Life and military career

Earle Gilmore Wheeler was born in Washington, D.C. to Dock Stone and Ida Gilmore. He was later adopted by Ida's second husband. He graduated from the United States Military Academy in 1932 and was commissioned into the infantry. After graduation he married Frances "Betty" Rogers Howell, whom he met at a society party in 1930. He served in the 29th Infantry from 1932 to 1936, then attended Infantry School in 1937. He served with the 15th Infantry Regiment, from 1937 to 1940, stationed in China 1937–38. From 1940 to 1941, Wheeler was a mathematics instructor at West Point. Rising from battalion commander to more senior roles, he trained the newly activated 36th and 99th Infantry Divisions from 1941 to 1944, then went to Europe in November 1944 as second in command of the newly formed 63rd Infantry Division.
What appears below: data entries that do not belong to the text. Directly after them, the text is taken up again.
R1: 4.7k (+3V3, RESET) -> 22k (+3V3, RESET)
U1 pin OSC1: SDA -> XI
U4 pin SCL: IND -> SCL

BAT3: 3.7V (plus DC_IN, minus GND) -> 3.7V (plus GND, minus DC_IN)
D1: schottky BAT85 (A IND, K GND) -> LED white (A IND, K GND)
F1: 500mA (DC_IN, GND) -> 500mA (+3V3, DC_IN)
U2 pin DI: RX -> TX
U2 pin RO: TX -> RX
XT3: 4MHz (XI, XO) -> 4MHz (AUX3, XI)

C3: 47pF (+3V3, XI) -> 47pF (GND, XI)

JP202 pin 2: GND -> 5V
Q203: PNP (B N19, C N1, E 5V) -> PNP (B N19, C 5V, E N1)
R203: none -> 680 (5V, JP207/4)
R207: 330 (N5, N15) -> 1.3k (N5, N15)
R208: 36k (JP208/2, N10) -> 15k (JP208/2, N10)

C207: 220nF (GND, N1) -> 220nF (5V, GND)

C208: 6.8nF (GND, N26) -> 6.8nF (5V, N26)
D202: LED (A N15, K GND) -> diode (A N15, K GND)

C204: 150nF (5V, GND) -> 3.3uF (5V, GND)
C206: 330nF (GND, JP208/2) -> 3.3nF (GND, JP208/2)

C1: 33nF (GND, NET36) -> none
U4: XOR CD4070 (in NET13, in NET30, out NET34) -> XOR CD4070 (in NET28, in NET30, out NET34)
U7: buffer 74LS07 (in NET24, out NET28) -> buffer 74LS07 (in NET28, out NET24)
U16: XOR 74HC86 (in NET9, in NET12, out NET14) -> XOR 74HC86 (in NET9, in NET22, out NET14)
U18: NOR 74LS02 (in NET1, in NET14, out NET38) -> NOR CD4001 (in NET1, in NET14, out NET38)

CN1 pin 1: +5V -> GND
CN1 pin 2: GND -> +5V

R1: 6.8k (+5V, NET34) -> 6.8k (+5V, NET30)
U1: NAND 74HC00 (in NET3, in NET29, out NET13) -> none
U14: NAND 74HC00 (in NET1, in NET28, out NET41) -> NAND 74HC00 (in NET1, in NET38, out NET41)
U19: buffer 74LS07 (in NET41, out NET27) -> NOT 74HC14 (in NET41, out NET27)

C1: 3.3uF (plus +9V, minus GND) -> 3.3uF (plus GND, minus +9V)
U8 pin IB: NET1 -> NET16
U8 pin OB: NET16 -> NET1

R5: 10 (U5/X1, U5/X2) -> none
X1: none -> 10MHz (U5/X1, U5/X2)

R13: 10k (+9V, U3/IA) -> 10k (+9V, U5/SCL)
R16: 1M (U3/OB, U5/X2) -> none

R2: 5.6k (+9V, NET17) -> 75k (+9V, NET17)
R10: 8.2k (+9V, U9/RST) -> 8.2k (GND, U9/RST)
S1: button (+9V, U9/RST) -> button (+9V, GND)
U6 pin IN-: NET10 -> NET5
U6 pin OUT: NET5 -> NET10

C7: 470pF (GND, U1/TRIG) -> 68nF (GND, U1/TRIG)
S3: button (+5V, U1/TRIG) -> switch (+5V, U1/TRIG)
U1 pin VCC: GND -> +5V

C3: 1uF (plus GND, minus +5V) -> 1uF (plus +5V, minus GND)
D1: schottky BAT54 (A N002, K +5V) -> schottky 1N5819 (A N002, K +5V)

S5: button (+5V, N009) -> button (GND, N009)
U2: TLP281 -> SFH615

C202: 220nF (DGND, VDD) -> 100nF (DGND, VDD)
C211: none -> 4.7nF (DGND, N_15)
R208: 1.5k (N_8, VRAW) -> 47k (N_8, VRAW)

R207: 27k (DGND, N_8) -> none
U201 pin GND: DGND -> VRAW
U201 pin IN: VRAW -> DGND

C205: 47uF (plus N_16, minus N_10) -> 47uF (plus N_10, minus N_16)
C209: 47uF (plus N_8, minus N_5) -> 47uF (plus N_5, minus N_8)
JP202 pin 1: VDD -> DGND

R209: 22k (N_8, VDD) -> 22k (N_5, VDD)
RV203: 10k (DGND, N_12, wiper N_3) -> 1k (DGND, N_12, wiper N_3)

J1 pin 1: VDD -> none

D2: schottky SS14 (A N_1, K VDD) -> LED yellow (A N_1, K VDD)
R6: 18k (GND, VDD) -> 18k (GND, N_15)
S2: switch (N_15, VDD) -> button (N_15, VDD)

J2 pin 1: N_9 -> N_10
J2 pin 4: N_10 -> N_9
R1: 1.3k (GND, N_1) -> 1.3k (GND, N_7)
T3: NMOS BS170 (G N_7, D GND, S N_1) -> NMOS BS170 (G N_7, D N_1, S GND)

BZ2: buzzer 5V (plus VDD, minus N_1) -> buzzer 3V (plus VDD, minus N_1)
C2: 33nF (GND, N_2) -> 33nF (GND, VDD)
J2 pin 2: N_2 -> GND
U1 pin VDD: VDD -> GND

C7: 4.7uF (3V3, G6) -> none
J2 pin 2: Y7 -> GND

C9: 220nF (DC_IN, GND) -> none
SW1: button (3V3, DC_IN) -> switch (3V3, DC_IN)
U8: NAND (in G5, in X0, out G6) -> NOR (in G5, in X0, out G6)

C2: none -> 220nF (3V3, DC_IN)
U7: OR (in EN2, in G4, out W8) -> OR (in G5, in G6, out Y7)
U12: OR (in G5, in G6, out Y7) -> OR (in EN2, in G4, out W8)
Wheeler served in senior staff positions in a variety of specialties, including supply, intelligence, planning, and armor.

In late 1945, he returned to the U.S. as an artillery instructor at Fort Sill, then returned to Germany from 1947 to 1949 as a staff officer of the United States Constabulary (formerly VI Corps), occupying Germany. He attended the National War College in 1950. He then returned to Europe as a staff officer in NATO, in a series of roles. In 1951-52 he commanded the 351st Infantry Regiment, which controlled the Free Territory of Trieste, a front-line position of the Cold War.

In 1955 he joined the General Staff at the Pentagon. In 1958 he took command of the 2nd Armored Division. In 1959 he took command of III Corps. He became Director of the Joint Staff in 1960. In 1962 he was briefly Deputy Commander of U.S. Forces in Europe before being named Chief of Staff of the United States Army later that year.

President Lyndon B. Johnson appointed Wheeler Chairman of the Joint Chiefs of Staff in July 1964 to succeed General Maxwell Taylor. General Wheeler's tenure as the nation's top military officer spanned the height of America's involvement in the Vietnam War.

Wheeler's accession to the top job in the U.S. military, over the heads of officers with more combat experience, drew some criticism.[citation needed]

Wheeler oversaw and supported the expanding U.S. military role in the Vietnam War in the mid‐1960s, consistently backing the field commander's requests for additional troops and operating authority. He often urged President Johnson to strike harder at North Vietnam and to expand aerial bombing campaigns. Wheeler was concerned with minimizing costs to U.S. ground troops. At the same time, he preferred what he saw as a realistic assessment of the capabilities of the South Vietnamese military. This earned him a reputation as a "hawk."[1]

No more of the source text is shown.